Selasa, 15 Mei 2012

entahlah


ellen adalah belahan tetek saya. mudah-mudahan dia juga menganggap saya belahan teteknya. gak tahu tetek yang sebelah mana, ganti-ganti bolehlah, kadang tetek kiri kadang tetek kanan, karena tiada kanan tanpa kiri. ini tentu saja tak jorok dan tak berhubungan dengan seksual, lelucon ini kerap saya lontarkan mengingat betapa seringnya dia menjadi partner crime saya. saya terlalu banyak menghabiskan waktu bersama dia, kalau kenangan itu dipangil dan saya jejer rapi, maka saya bisa melihat kampus saya, marlboro mentol, taksi, teras rumah, heineken, bintang, senayan city, jcc, senen, halim, bekasi, hidup baru, palmerah, inul vista, sushi tei, seven eleven dan es podeng. 

saya teringat pertemuan pertama kami di kampus. si ellen ini dulu mirip sekali nicky astria, dengan pipi tembem, hidung besar dan jaket rockstar dia yang aduhai itu, dia kurus, sementara dari dulu saya tetap si bujursangkar yang keempat sisinya sama panjang (mudah-mudahan saya gak jadi bola baseball yang oval dan makin melebar ke samping). hari itu harusnya ospek di kampus tapi kami kabur dan masing-masing mengaku diare sambil menikmati es podeng yang manis biang gulanya gak ketulungan.



kalau saya sedang mengenakan perona di pipi, saya selalu teringat dia yang mengajari saya dandan dan memilih pakaian yang patut. saya ingat ellen yang mendandani saya setiap kali mau tampil di jcc untuk acara wisuda kampus. saya memang berantakan sekali dulu itu. setiap kali film harry potter keluar, saya ketar-ketir, karena saya akan disamakan dengan hagrid, si pengawas binatang buas yang besar dengan rambut awut-awutan. soal rambut awut-awutan ini, di kelas saya punya julukan hotman paris hutapea, sebab dari belakangan katanya rambut saya mirip dia.

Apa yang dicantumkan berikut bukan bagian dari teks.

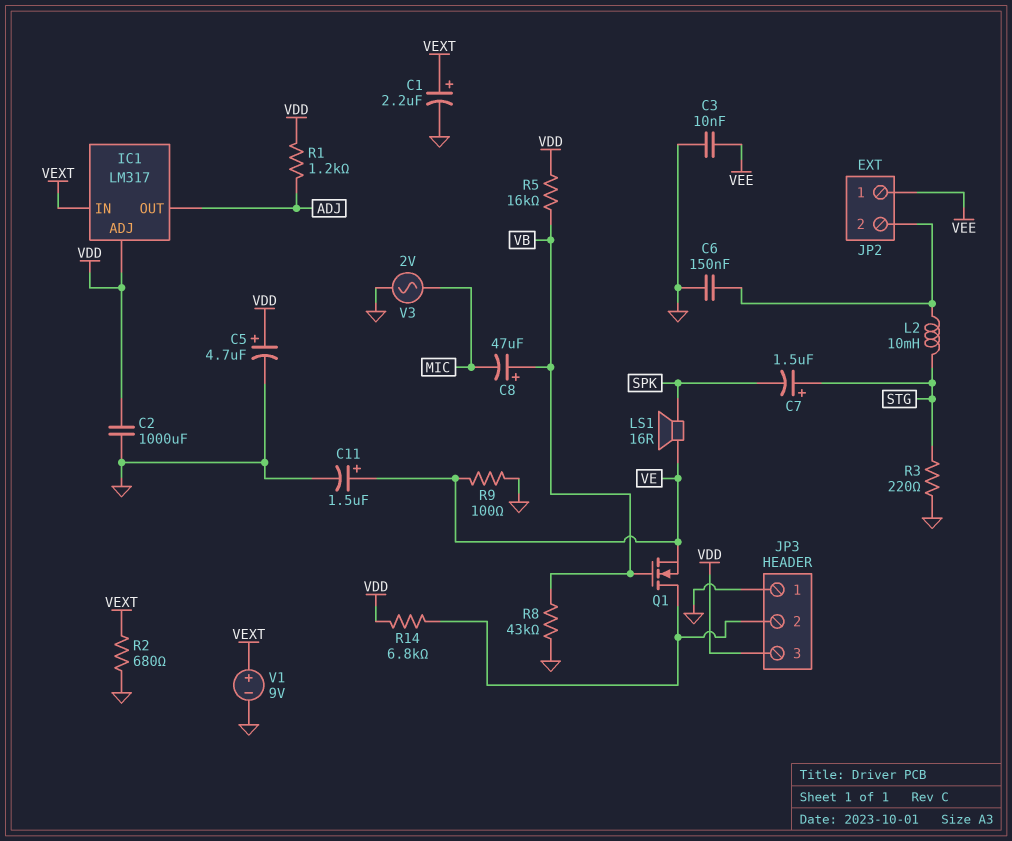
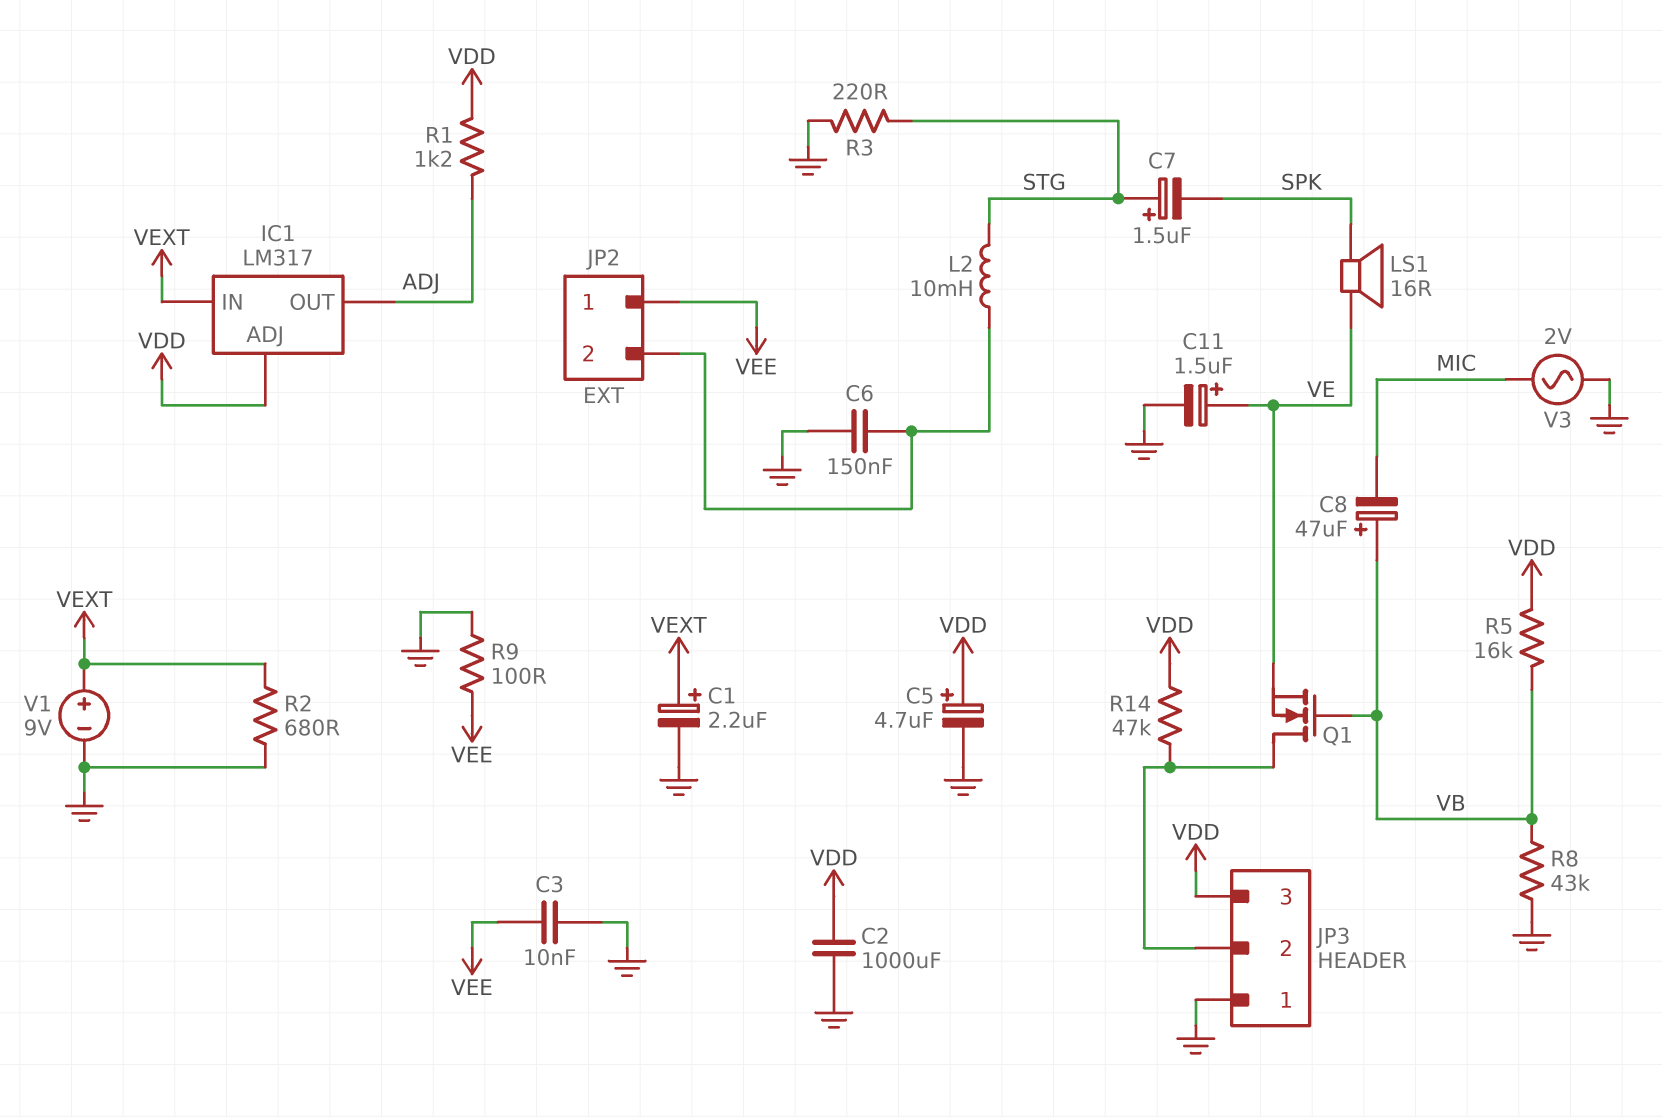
R9: 100 (GND, VE) -> 100 (GND, VEE)
R14: 6.8k (JP3/2, VDD) -> 47k (JP3/2, VDD)

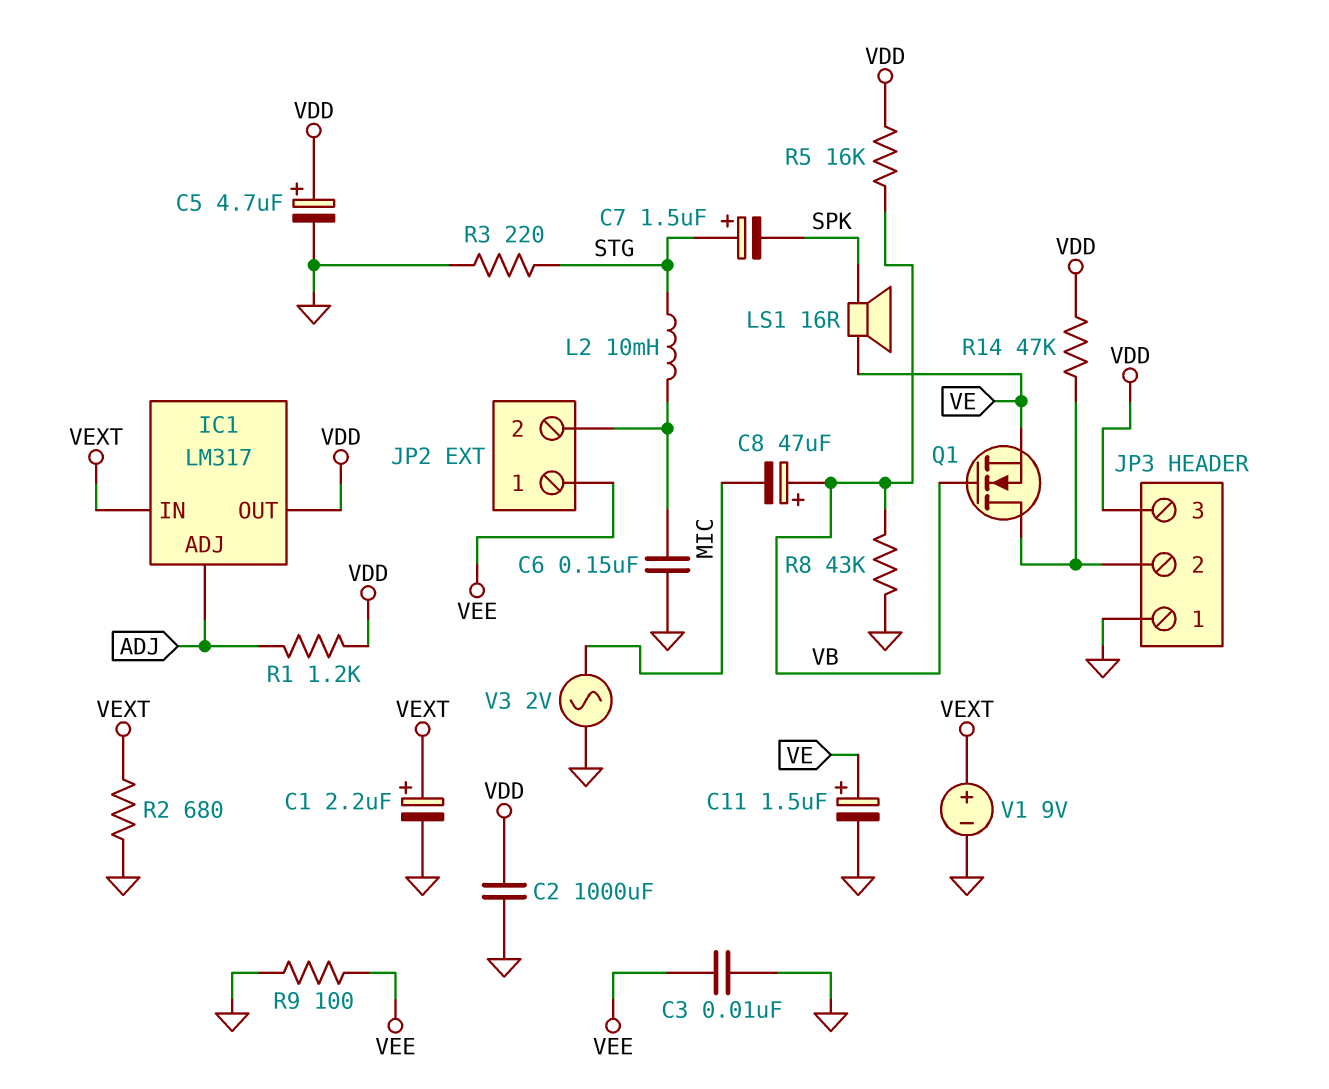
IC1 pin ADJ: VDD -> ADJ
IC1 pin OUT: ADJ -> VDD

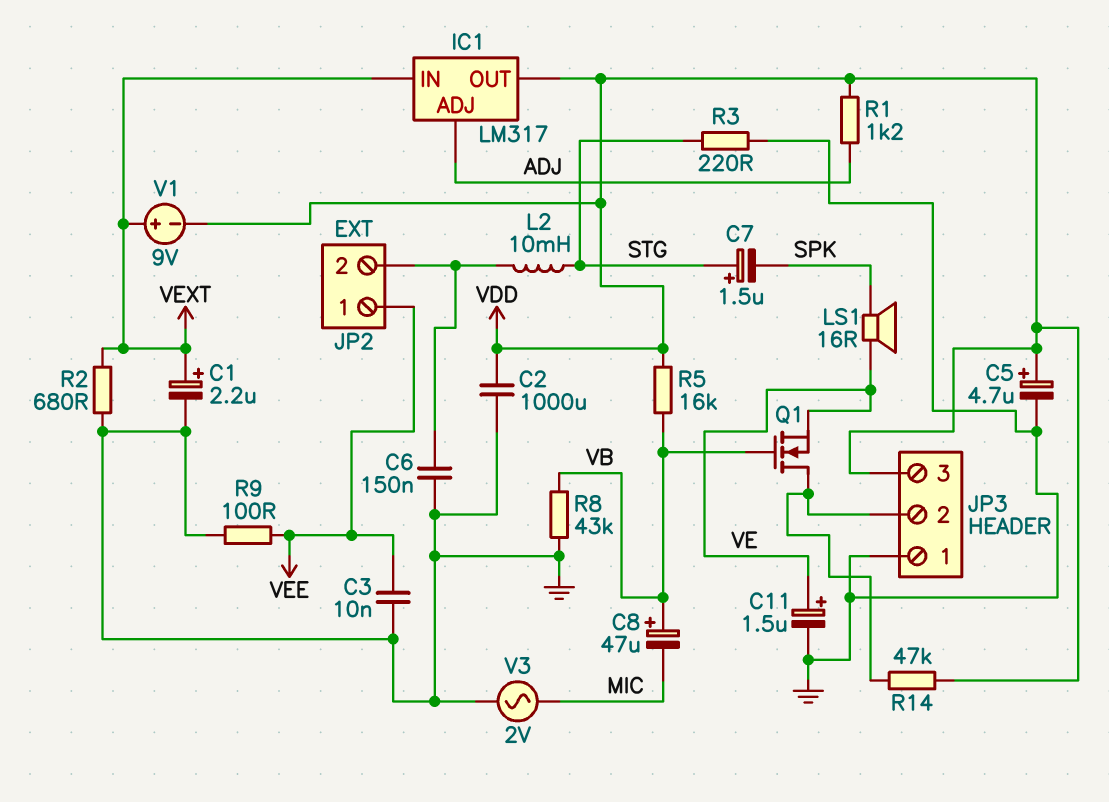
V1: 9V (plus VEXT, minus GND) -> 9V (plus VEXT, minus VDD)

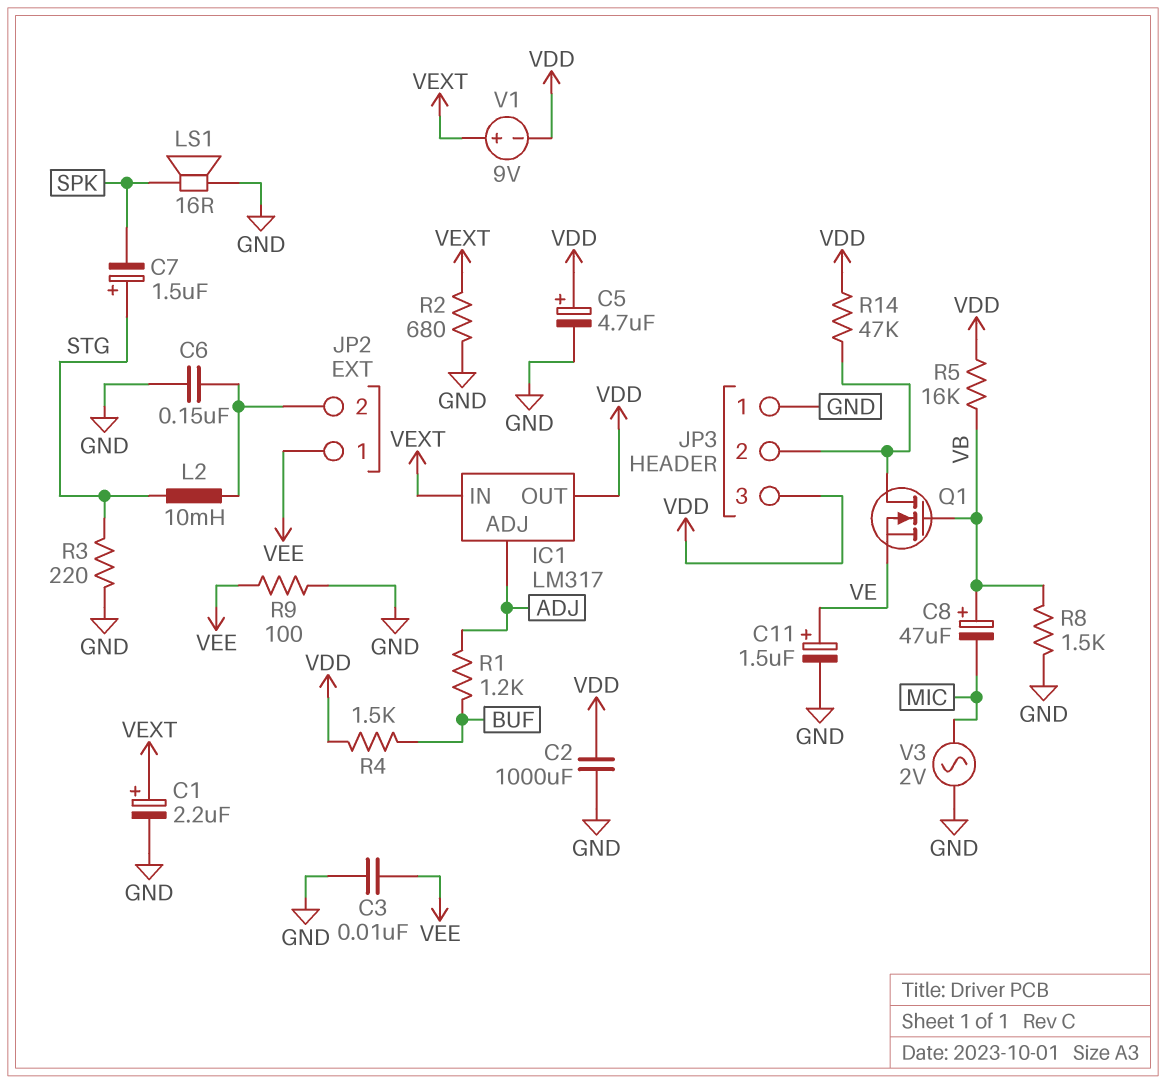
LS1: speaker 16R (SPK, VE) -> speaker 16R (GND, SPK)
R1: 1.2k (ADJ, VDD) -> 1.2k (ADJ, BUF)
R4: none -> 1.5k (BUF, VDD)
R8: 43k (GND, VB) -> 1.5k (GND, VB)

kemudian kami berkawan sampai hari ini, dengan banyak kejadian menggelikan serta pahit.
tak banyak orang mendapat kesempatan memiliki sahabat sejati. saya pastilah beruntung. saya harap dia juga berpikiran serupa.

tapi betapapun perasaan beruntung yang saya rasakan, kadang-kadang saya masih merasa ada yang tak lengkap, ada yang separuh hilang atau kosong sama sekali.

sebetulnya saya tak yakin benar mengenai apa yang hendak saya tulis hari ini.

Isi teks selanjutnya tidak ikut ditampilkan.